A global pandemic certainly qualifies as "unusual circumstances."
That was the wording Notre Dame athletic director Jack Swarbrick used to explain why the school is joining the ACC in football for the 2020 season. Swarbrick explained to ESPN's Heather Dinich that maintaining the Fighting Irish's traditional independence left too much to chance:
"This is just an unprecedented and extraordinary year, and you recognize that going in. Could we have constructed a schedule without this? Yes, but given the uncertainties that everybody faces, you couldn't exactly be sure what you have. There was a greater level of control and certainty if we could do this with the ACC than if we had just constructed the schedule ourselves."
Notre Dame aligned with the ACC for everything but football in 2012. As part of that deal, the Fighting Irish committed to playing a handful of games on the gridiron against ACC schools every year.
The conference announced Wednesday the program would go a step further for 2020. Notre Dame will play 10 ACC opponents and be eligible for the conference championship game.
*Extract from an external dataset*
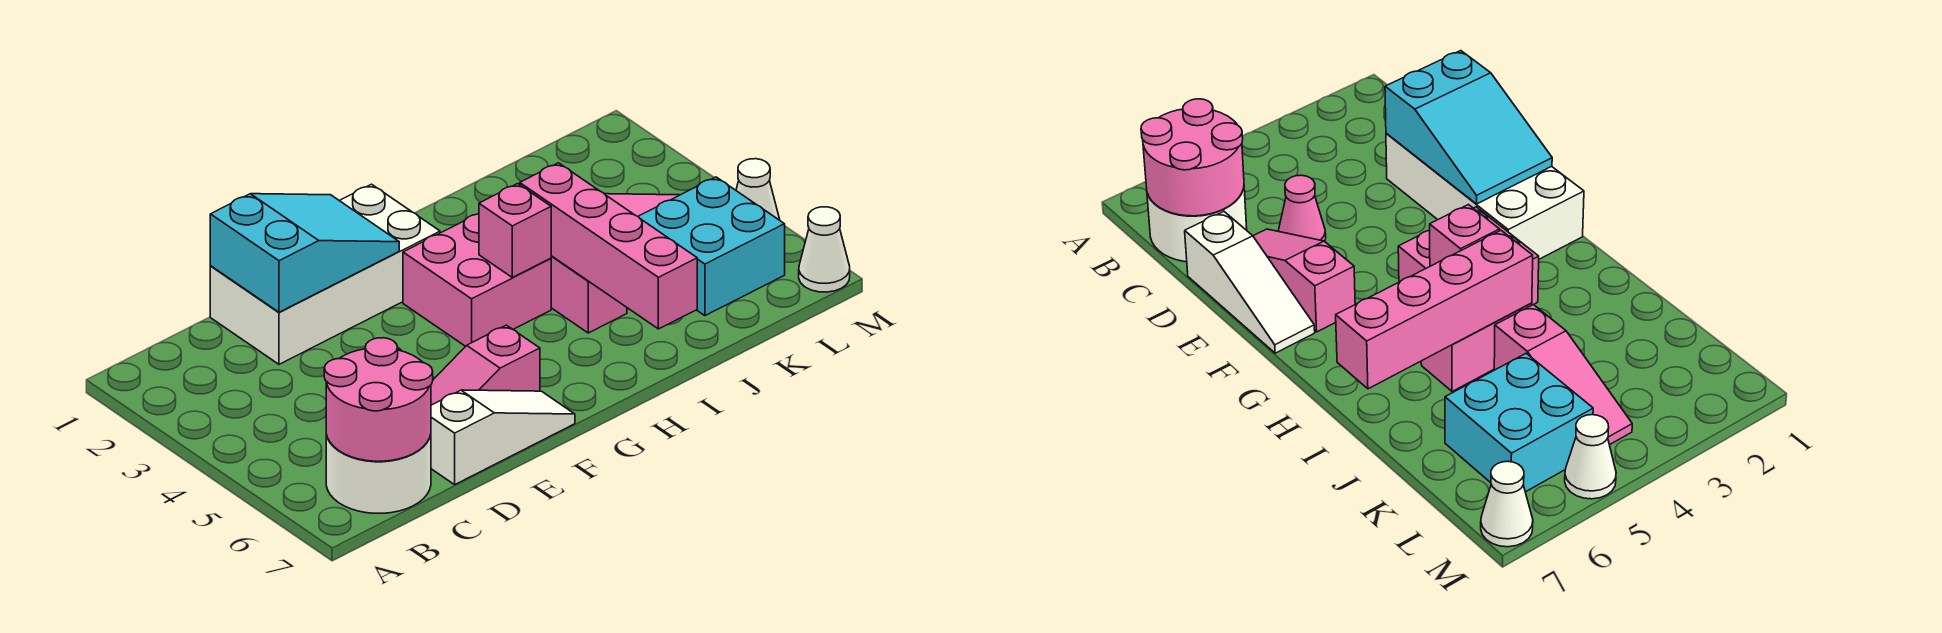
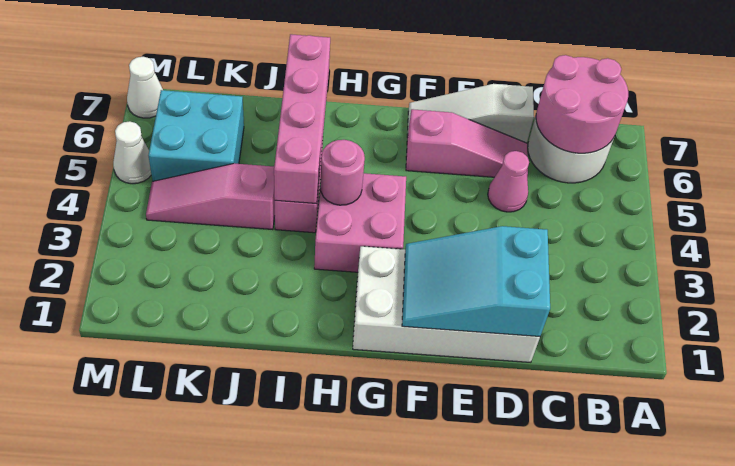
pink brick H4 level 2 -> pink round brick H4 level 2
ESPN's Andrea Adelson first reported July 24 this was a possibility and laid out why it was the most equitable solution for all parties.
The Big Ten and Pac-12 have already adopted conference-only schedules, costing Notre Dame games against Stanford, USC and Wisconsin. Now, the Fighting Irish have more scheduling stability and need to find only one nonconference opponent.
The ACC, meanwhile, doesn't have to worry about jeopardizing Clemson, Louisville and Georgia Tech's ability to pursue their annual rivalry games. If Notre Dame didn't formally join the ACC, then it would've potentially counted as a nonconference foe for the Tigers, Cardinals and Yellow Jackets.
According to Dinich, Notre Dame "is evaluating its non-ACC opponents" ahead of finalizing its 2020 schedule.
While Clemson will be heavily favored to win a sixth straight ACC title, the Fighting Irish could derail the Tigers' quest for the College Football Playoff. ESPN.com's preseason Football Power Index listed Clemson at No. 1 and Notre Dame at No. 9 in February.
The Fighting Irish finished the 2019 season with an 11-2 record. Much of their 2020 fortunes will hinge on the right arm of Ian Book, who threw for 3,034 yards, 34 touchdowns and six interceptions last year.